Spring 2032: an enigmatic bandleader named Triboulet arrives by helicopter in Rome, where his carnivalesque troupe awaits with a legion of animals and unruly kids. When provoking states of joyous panic through their ritualistic frenzies, the troupe’s arrival proves restorative, for the world is beset with famines, plagues, and religious conflicts, which Triboulet seeks to neutralize with freeing laughter. As he and his troupe begin constructing strange edifices in the Eternal City, sacred sites around the world suffer terrible, often beguiling forms of vandalism, and rumors abound that the Christ has actually finally returned.
Although radical Islamic sects claim responsibility for the vandalism, the culprits remain unknown: is it the Jihadists, anarcho-atheist intellectuals, or eco-terrorists? Religious and political authorities grow leery of the troupe and suspicious of Triboulet, whose true identity remains a mystery. The very future of the world is at stake, and while touring Israel during Christmas, Triboulet and his raucous band of pranksters bear witness to the world’s pivotal crossing into a new reality.
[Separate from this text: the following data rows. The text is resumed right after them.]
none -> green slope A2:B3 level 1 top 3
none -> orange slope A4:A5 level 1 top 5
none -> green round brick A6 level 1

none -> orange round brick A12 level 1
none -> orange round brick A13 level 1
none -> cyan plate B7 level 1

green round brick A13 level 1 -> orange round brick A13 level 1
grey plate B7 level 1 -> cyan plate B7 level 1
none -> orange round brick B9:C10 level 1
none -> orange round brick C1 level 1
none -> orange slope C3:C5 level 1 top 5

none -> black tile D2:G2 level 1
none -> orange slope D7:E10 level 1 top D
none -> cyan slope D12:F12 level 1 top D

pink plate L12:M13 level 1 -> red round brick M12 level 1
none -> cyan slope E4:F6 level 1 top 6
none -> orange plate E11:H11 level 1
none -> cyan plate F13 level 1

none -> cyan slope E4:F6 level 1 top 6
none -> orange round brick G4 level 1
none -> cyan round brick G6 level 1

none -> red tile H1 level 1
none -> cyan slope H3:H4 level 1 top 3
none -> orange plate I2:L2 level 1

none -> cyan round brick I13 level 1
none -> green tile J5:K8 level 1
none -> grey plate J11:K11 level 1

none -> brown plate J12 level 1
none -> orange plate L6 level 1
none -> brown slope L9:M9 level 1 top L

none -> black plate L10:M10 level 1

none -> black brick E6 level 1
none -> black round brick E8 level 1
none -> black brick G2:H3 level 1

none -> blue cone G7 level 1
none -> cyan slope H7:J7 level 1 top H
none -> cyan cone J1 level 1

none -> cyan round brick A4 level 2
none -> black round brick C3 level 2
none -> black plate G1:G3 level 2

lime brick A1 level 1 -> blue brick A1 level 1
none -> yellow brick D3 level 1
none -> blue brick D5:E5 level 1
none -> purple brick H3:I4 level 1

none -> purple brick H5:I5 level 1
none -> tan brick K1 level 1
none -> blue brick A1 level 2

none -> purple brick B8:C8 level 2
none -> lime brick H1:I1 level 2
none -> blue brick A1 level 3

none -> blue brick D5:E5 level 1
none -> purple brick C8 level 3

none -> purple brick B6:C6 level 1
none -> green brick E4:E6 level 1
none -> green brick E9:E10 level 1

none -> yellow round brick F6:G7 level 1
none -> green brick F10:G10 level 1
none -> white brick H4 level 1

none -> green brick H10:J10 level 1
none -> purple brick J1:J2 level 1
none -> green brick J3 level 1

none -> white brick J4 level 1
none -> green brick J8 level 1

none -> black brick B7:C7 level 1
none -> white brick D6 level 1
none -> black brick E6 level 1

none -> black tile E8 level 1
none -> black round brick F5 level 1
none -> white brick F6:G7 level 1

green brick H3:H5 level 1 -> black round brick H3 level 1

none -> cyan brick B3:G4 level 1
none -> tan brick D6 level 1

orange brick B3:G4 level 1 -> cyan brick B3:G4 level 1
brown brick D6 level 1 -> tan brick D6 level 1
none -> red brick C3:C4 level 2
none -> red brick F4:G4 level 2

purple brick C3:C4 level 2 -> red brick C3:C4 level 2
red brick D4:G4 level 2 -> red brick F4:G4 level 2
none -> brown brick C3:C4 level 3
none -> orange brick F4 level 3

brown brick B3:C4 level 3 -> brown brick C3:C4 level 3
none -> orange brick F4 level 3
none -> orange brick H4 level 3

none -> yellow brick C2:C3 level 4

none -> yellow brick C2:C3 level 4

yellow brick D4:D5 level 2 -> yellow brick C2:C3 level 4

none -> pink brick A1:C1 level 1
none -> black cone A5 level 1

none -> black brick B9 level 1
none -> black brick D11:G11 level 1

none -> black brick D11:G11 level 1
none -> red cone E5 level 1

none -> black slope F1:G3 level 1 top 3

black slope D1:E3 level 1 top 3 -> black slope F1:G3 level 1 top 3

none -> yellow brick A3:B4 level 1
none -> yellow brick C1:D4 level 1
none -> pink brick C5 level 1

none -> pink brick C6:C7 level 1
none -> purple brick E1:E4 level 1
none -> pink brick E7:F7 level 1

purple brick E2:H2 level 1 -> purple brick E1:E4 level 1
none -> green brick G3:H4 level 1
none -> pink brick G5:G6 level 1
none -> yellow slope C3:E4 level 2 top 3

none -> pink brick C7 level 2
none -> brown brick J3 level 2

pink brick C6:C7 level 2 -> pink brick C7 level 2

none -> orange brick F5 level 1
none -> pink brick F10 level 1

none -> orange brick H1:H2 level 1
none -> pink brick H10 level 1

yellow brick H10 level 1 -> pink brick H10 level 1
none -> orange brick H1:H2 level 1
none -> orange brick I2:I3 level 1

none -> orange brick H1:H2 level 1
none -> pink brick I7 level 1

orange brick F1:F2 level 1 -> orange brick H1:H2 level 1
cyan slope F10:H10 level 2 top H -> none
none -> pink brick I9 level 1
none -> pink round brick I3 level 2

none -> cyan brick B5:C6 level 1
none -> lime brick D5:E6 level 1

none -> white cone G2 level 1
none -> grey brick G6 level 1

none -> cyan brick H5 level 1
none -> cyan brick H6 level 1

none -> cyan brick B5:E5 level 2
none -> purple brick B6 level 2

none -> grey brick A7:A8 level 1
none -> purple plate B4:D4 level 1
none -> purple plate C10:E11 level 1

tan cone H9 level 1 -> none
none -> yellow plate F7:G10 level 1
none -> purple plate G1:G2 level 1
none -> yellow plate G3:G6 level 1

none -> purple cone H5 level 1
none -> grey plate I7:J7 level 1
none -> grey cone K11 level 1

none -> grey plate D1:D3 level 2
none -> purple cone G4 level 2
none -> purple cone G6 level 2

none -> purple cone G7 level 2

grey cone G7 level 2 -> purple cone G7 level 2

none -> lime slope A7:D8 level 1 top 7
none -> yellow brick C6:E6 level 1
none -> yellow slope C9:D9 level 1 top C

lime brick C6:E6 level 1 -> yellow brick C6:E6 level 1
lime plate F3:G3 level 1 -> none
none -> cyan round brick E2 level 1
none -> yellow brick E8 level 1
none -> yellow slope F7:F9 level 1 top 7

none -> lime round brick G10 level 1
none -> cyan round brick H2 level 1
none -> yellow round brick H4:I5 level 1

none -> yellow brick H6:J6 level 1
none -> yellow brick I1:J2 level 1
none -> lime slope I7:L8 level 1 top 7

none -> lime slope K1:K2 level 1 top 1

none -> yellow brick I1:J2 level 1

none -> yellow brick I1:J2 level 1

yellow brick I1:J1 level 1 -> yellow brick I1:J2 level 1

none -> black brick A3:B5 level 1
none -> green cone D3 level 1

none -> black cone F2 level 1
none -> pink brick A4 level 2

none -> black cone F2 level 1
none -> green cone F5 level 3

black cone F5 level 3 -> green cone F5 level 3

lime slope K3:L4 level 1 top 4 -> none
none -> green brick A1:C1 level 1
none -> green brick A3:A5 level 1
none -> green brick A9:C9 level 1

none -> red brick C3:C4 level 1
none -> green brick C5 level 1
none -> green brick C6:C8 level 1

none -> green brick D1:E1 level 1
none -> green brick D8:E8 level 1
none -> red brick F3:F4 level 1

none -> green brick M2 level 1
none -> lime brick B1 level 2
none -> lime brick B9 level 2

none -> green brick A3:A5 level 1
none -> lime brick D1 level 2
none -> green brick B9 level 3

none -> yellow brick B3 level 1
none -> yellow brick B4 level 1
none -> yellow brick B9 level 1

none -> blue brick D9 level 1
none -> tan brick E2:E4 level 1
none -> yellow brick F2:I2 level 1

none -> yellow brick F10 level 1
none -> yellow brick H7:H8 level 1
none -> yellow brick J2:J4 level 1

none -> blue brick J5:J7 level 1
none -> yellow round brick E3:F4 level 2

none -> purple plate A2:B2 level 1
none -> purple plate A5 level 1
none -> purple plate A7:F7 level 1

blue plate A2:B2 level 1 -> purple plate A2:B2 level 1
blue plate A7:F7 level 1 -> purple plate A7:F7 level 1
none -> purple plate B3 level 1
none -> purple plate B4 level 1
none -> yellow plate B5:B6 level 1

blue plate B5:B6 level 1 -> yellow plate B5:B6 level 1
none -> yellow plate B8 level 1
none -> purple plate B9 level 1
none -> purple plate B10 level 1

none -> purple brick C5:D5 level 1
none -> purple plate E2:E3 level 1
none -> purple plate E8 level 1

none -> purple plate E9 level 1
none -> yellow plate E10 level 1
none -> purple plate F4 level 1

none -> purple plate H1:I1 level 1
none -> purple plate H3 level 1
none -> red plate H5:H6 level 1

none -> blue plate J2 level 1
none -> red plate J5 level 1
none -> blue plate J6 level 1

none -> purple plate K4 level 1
Albert Camus noted that ‘the metaphysics of the worst’ expresses itself in a literature of damnation and argued that ‘we have still not yet found the exit’ from such literature. With his second novel, Hanshe has found the way out, offering in fact something not only promising, but astounding, a pathway that is into a new reality, into a ‘physics of the best.’ The Abdication is a true ero(t)icomic epic.